I avoid making controlled creative art because this requirement fills your minds full of ideas about cultivated values that suppress a raw experience, and I want to create a raw experience. For this reason, I do not make permanent work and I frequent old abandoned buildings, empty car-parks or other places where I can act with total disregard for order and organisation. I set out to avoid guiding paint and I screw-up inexpensive lining paper, dip it into buckets of coloured emulsion and then throw it at a surface. Sometimes I leave it to dry, other times I just photograph it and recycle the materials. This is a very intuitive way of working that stops my intelligent and intellectual ideas from contaminating the end result.

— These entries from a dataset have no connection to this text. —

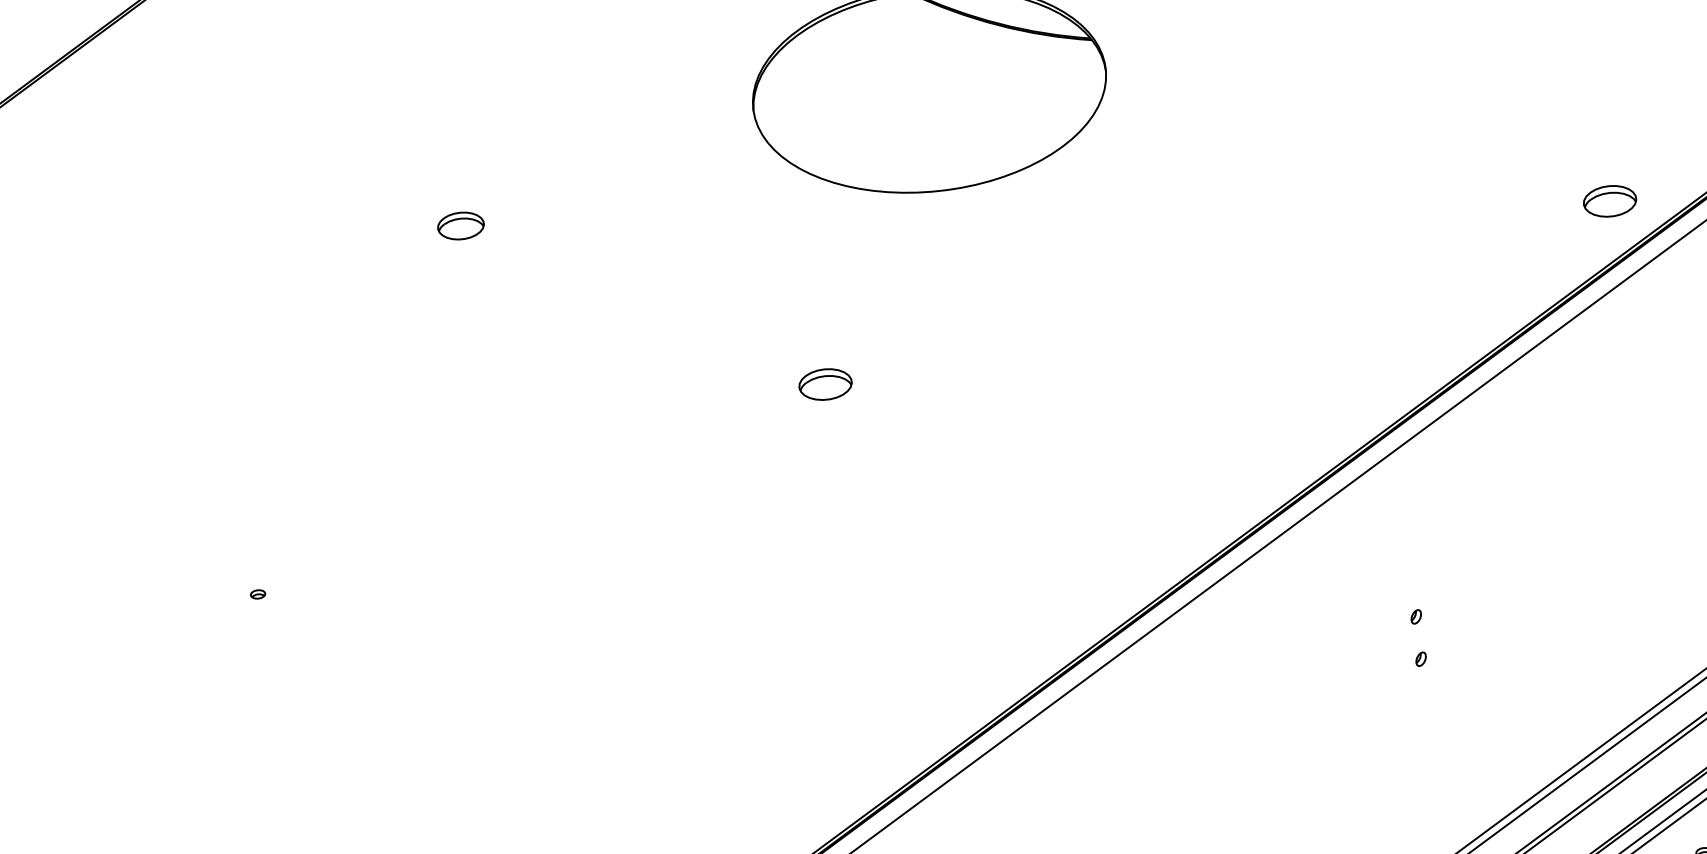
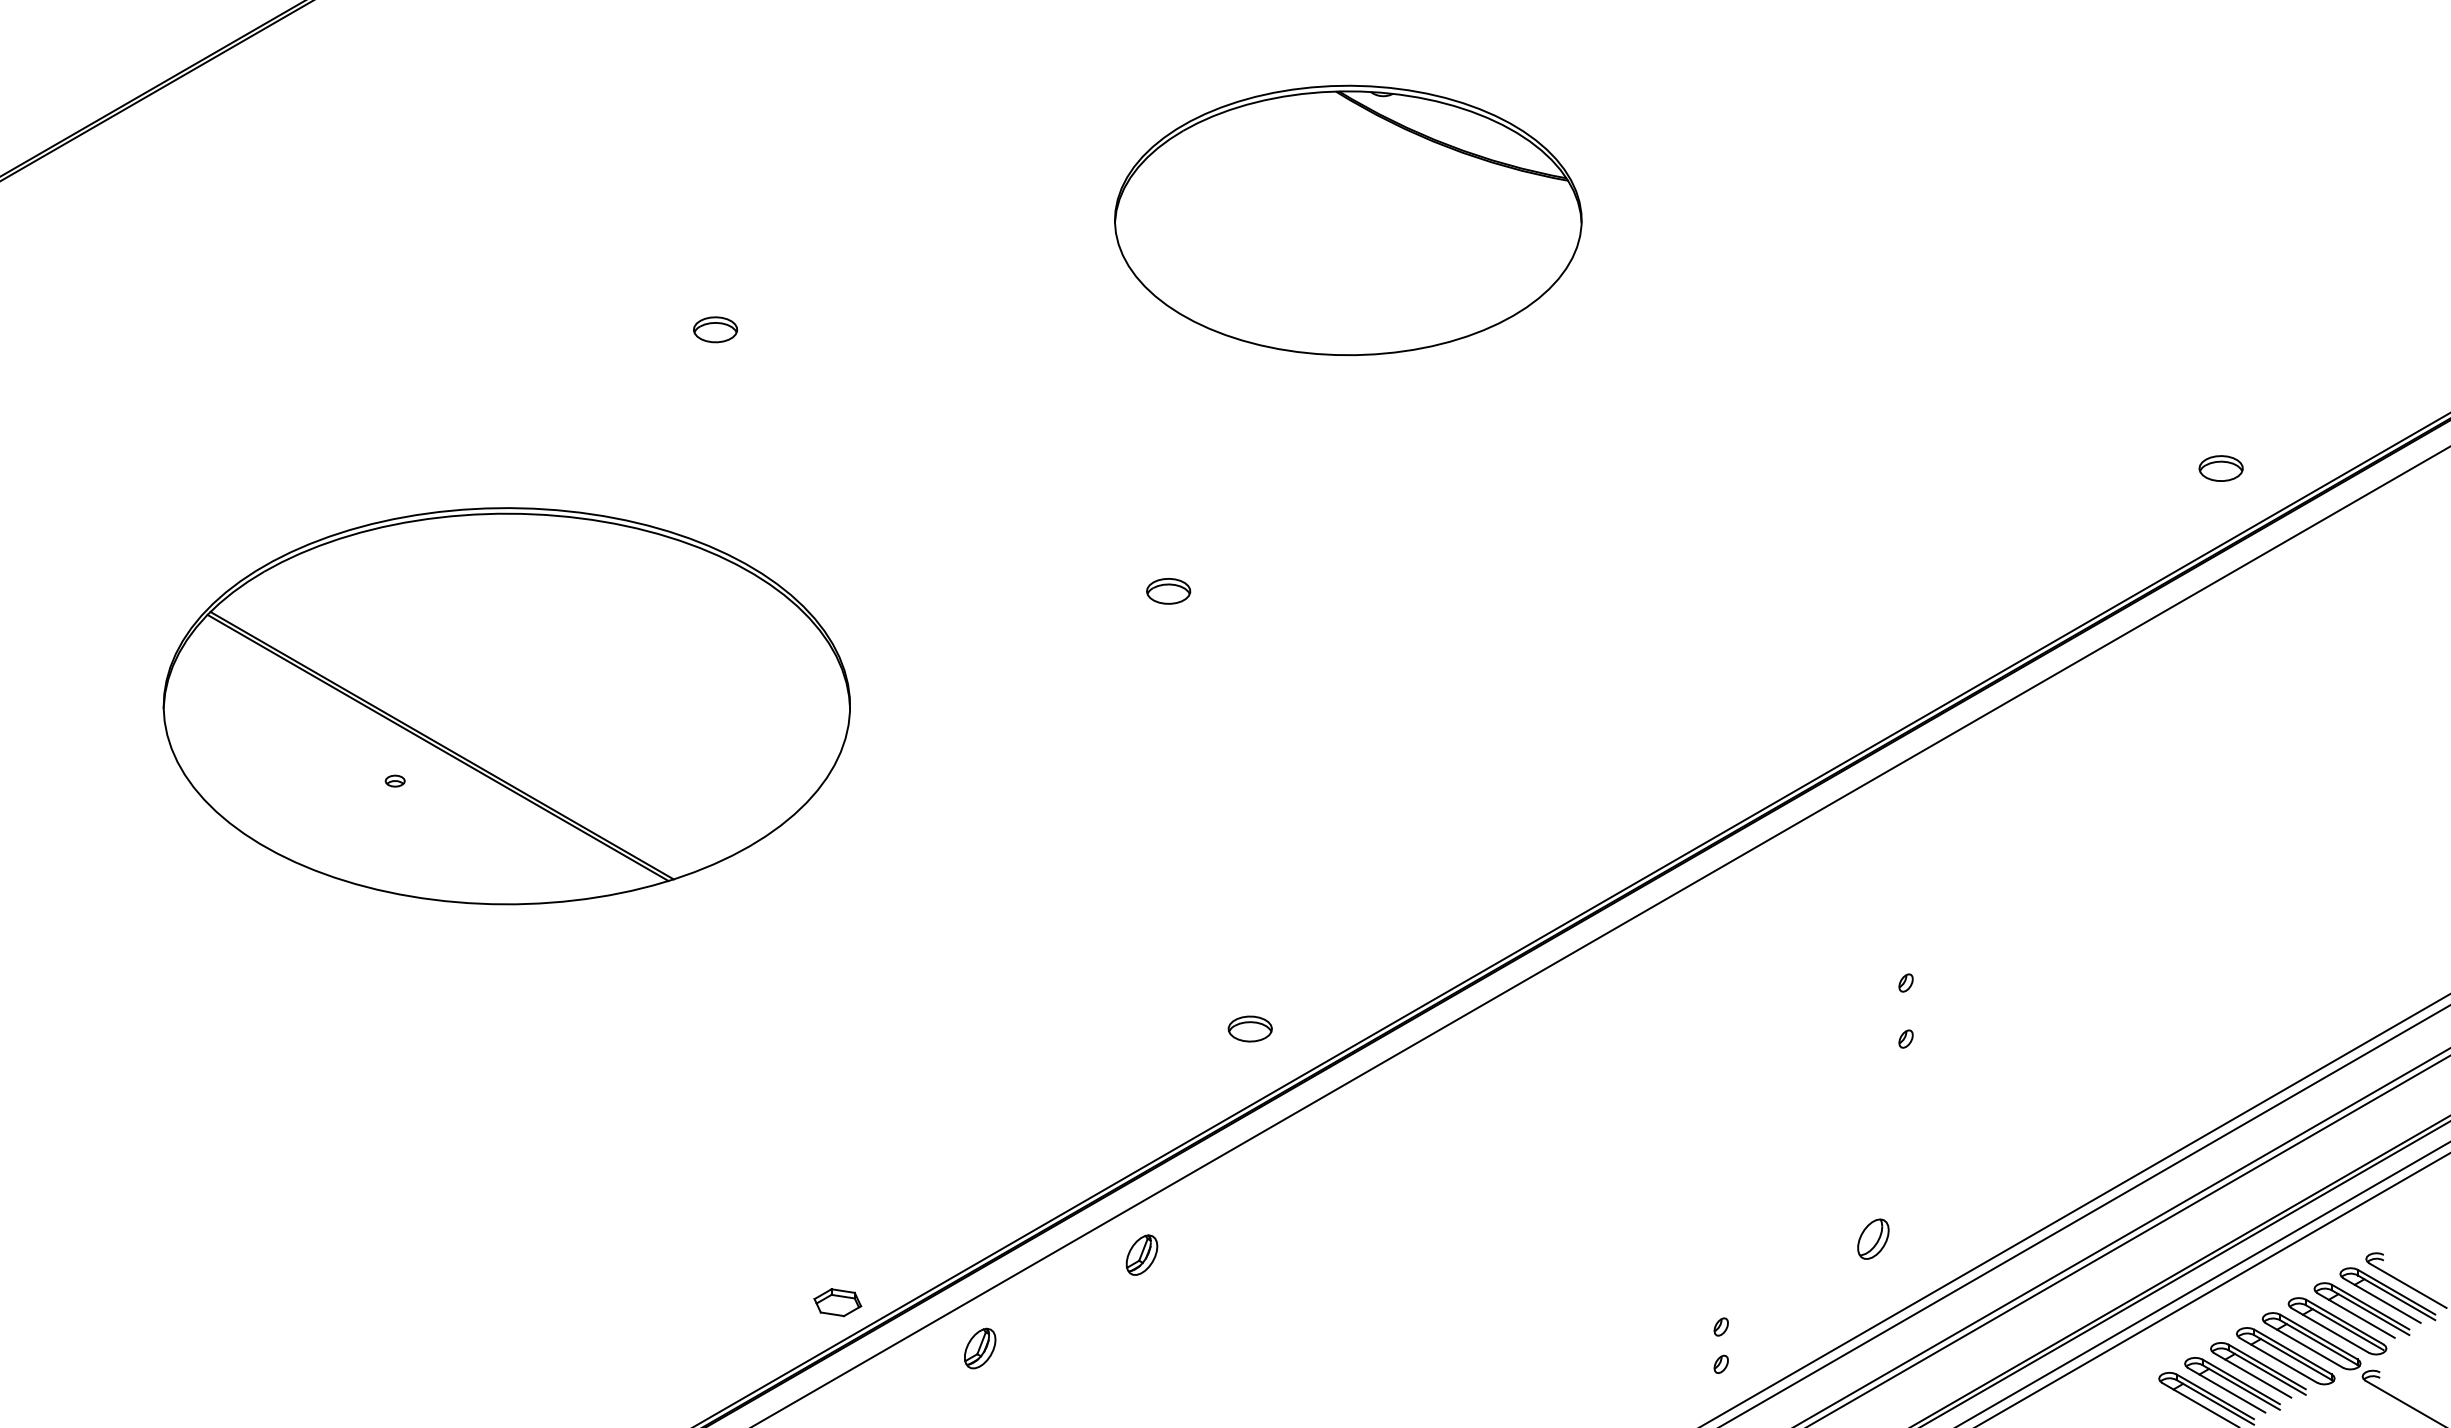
part: (1609, 201) -> (2220, 468), size x0.62
part: (461, 225) -> (715, 329), size x0.71
part: (825, 384) -> (1168, 591), size x0.62
part: (335, 528) -> (506, 706), added
part: (924, 707) -> (1249, 1028), added
part: (1413, 812) -> (1873, 1238), added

Why do I act this way? Because we are born to learn to project intelligent ideas over everything we see that drives us to suppress an older raw way of looking. This view is always lost in art if the artist guides the paint and, therefore, not guiding paint provokes a return of the old raw experience. However, our minds now look to overpower this view and most artists unknowingly work to rid their minds off this raw encounter. They respond unconsciously by taking raw materials and moulding it into an art object that reflect intelligent thoughts and recognisable images, rather than, as I do, try to remove these elements because they suppress the view that awaits to be sensed by instinct.

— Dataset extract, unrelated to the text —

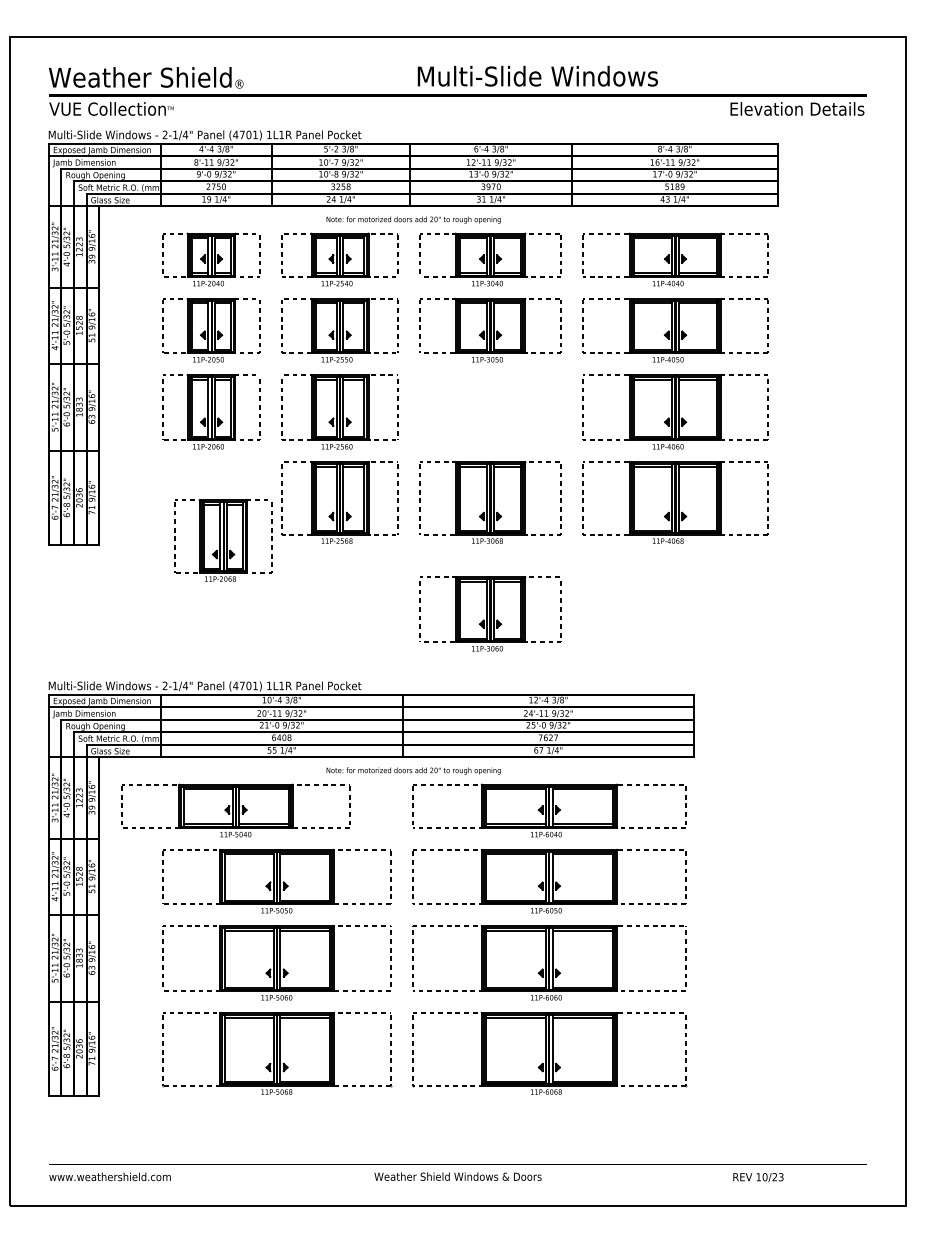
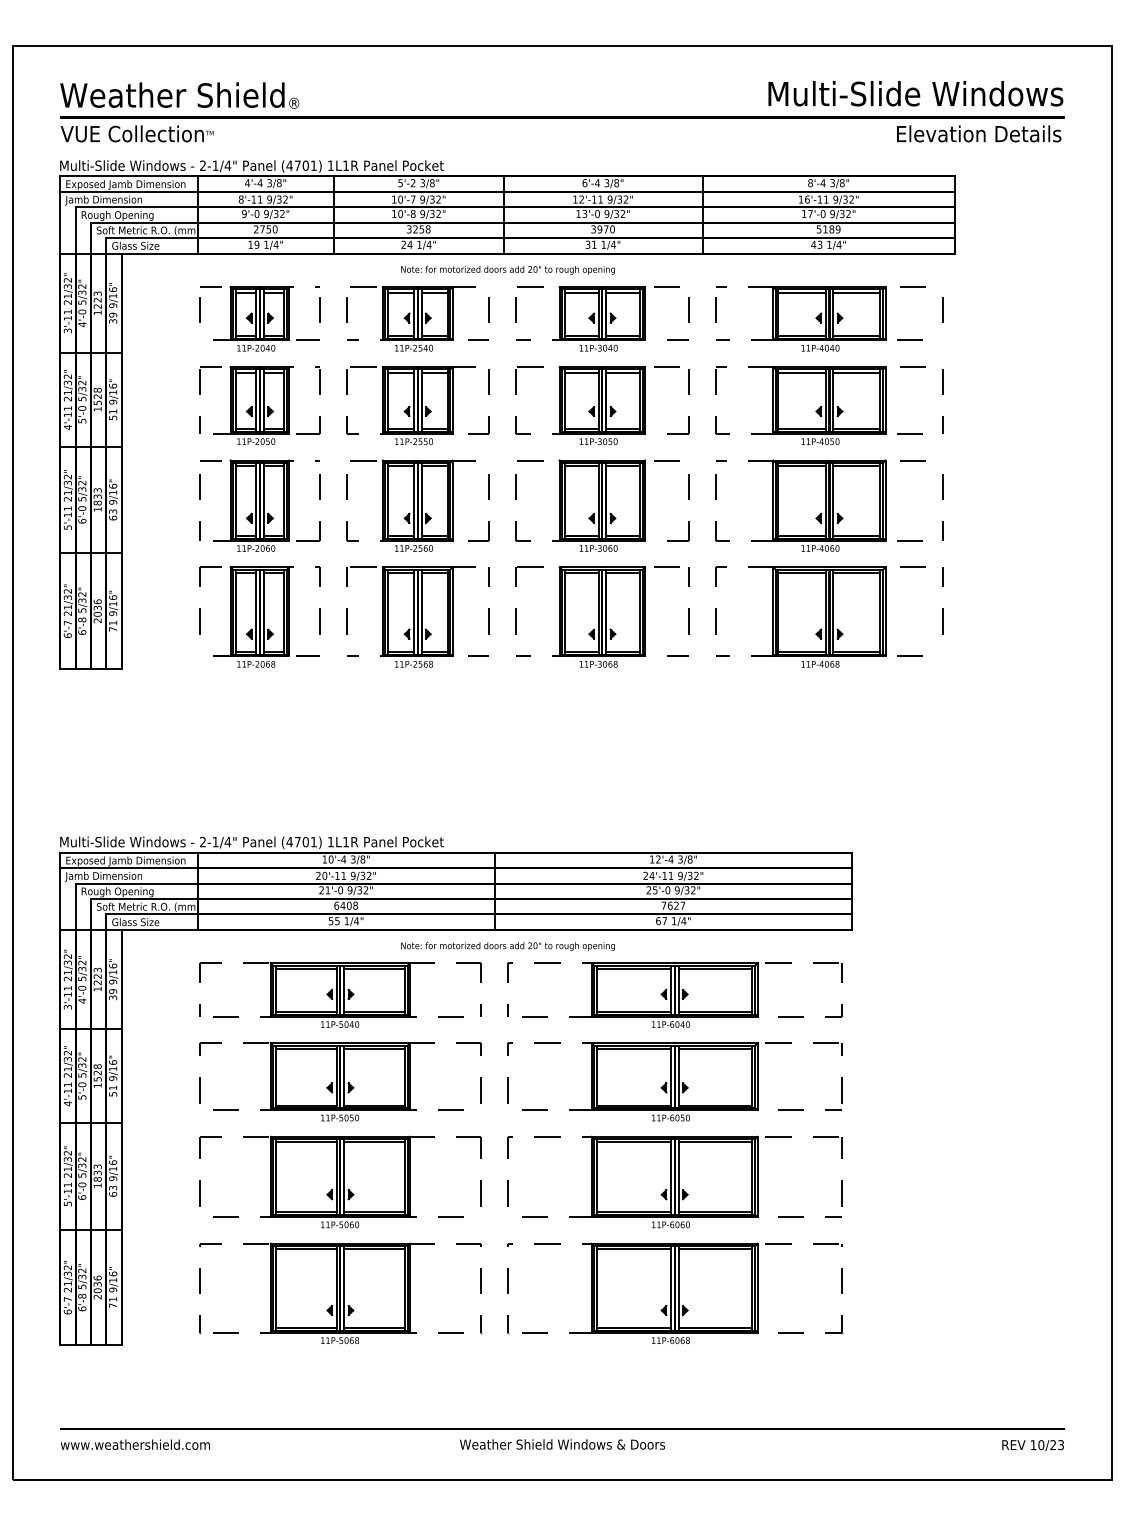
text: (537, 75) -> (915, 92), moved
part: (223, 540) -> (259, 616), moved
part: (490, 613) -> (602, 505), moved
part: (235, 810) -> (339, 994), moved
text: (758, 1177) -> (1033, 1445), moved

Guiding material to make art probably arose in prehistory to suppress the 'animal' view our distant ancestors were working to remove from their minds, and because artists in the past had no idea they had evolved from animal origins they made no effort to explore this original way of sensing. This experience has, therefore, become buried within our powers of observation, but, with modern knowledge of evolution, some artist have realised that art can be used to rediscover this lost view. This requires creating anti-art because the only way you can get your mind to regenerate the old view is to face uncertainty and not knowing about what you do. You seek to avoid cultured intellectual understanding and you work with chance and accident to expose, rather than entomb, what remains of the final dying echoes of your natural 'animal' mind.